Facing de facto discrimination in most European countries, the Romani, or Gypsy, community is economically troubled and many Romani live in slums, shanty-towns or in substandard housing.  Like the travellers, these communities have been subject to forced eviction and displacement in the past.

Land disputes aside, the travellers are an ostracized group, and an Irish researcher found in May that they were nearly as despised as drug addicts and alcohols. As discovered by many Americans and Britons on the BBC show My Big Fat Gypsy Wedding, travellers still face discrimination in the workplace, forcing many of them to lie in order to be employed.

While there is no definitive logic for these prejudices, the travellers' inclusiveness doesn't help the situation. They are a tight-knit, insular community steeped with unwavering tradition. While they fight for rights, they also sometimes fight against assimilation into normative society.

Irish Travelers are said to be 'endogamous,' that is, they marry within their own group and marriage outside the group is frowned upon.

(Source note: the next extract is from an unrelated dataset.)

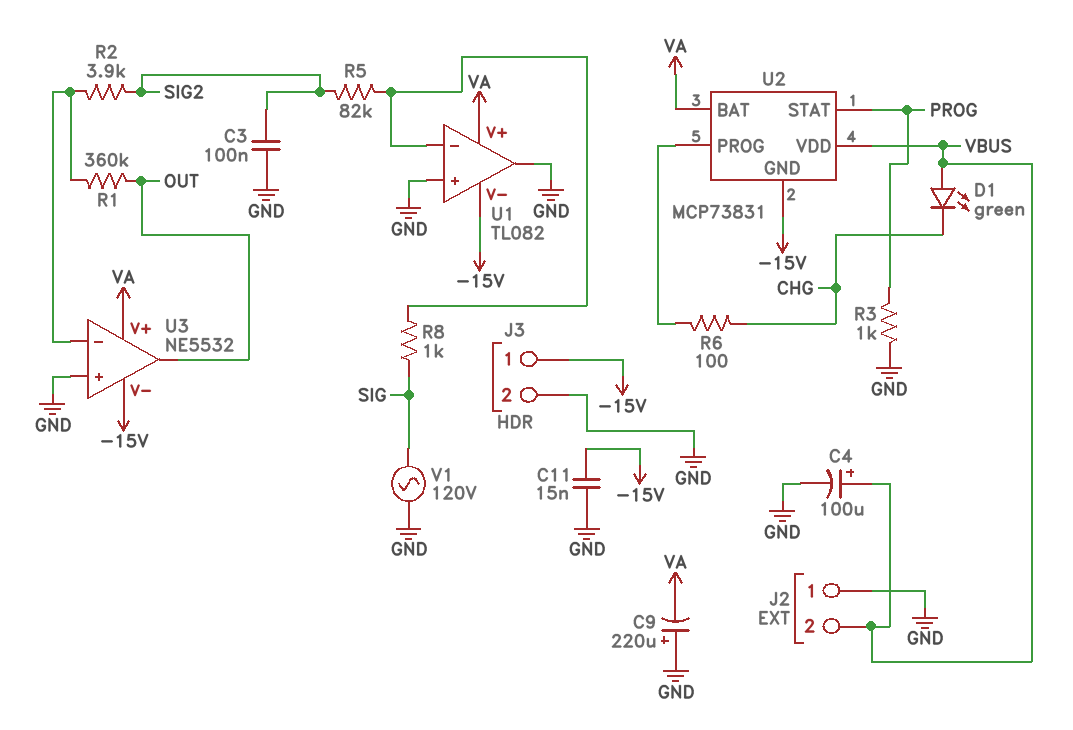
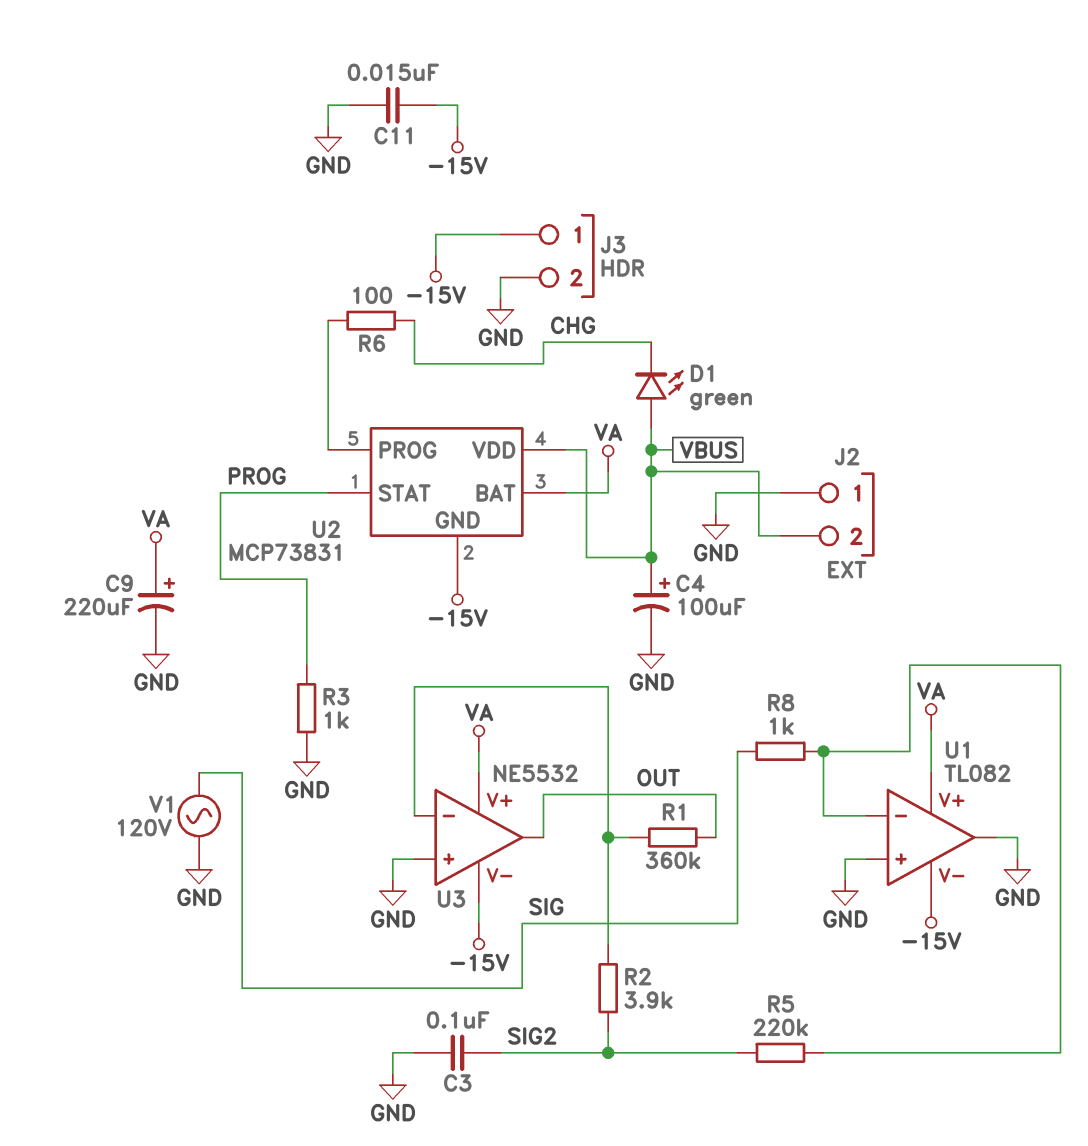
C9: 220uF (plus GND, minus VA) -> 220uF (plus VA, minus GND)
R5: 82k (SIG2, U1/in-) -> 220k (SIG2, U1/in-)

Traditionally, children are home-schooled, Southern Cross newspaper said in 2008.

Like the Romani, they are also widely considered to be violent, unkempt grafters - general menaces to society. Both men and women are thought of as drunks who like to brawl and gamble. In 2007 the Governor's Office of Consumer Affairs of Georgia published a letter titled Irish Travelers Perpetuate a Tradition of Fraud.

These descendants of Irish immigrants live in nomadic clans and make their living by perpetuating home improvement fraud and selling substandard machinery at huge mark-ups, the statement, which has been removed from the Georgia state Wed site, read.

Additionally, many Irish citizens were shocked when a family feud at a traveller camp in 2008 turned into an all-out riot.

Petrol bombs, stones, chainsaws, golf clubs, a samurai sword and other dangerous missiles were used in the clashes. The row has been described by an eyewitness as 'like a scene from 1980s' Belfast.' The Independent reported at the time.

Nonetheless, travellers are protected under the Caravan Sites Act of 1968, which restricts the eviction of caravan sites. The same local authorities that evict travellers are required to secure the establishment of such sites by local authorities for the use of gipsies [sic] and other persons of nomadic habit, and control in certain areas the unauthorized [sic] occupation of land by such persons.

So far, the Dale Farm travellers have not been shown where they will be relocated, despite a promise that land has been set aside. So Wednesday night, with many caravans burned or broken, about 82 families are left to fend for themselves.

The memory of Dale Farm will weigh heavily on Britain for generations- we are being dragged out of the only homes we have in this world, Dale Farm resident Kathleen McCarthy stated. Our entire community is being ripped apart by Basildon Council and the politicians in government.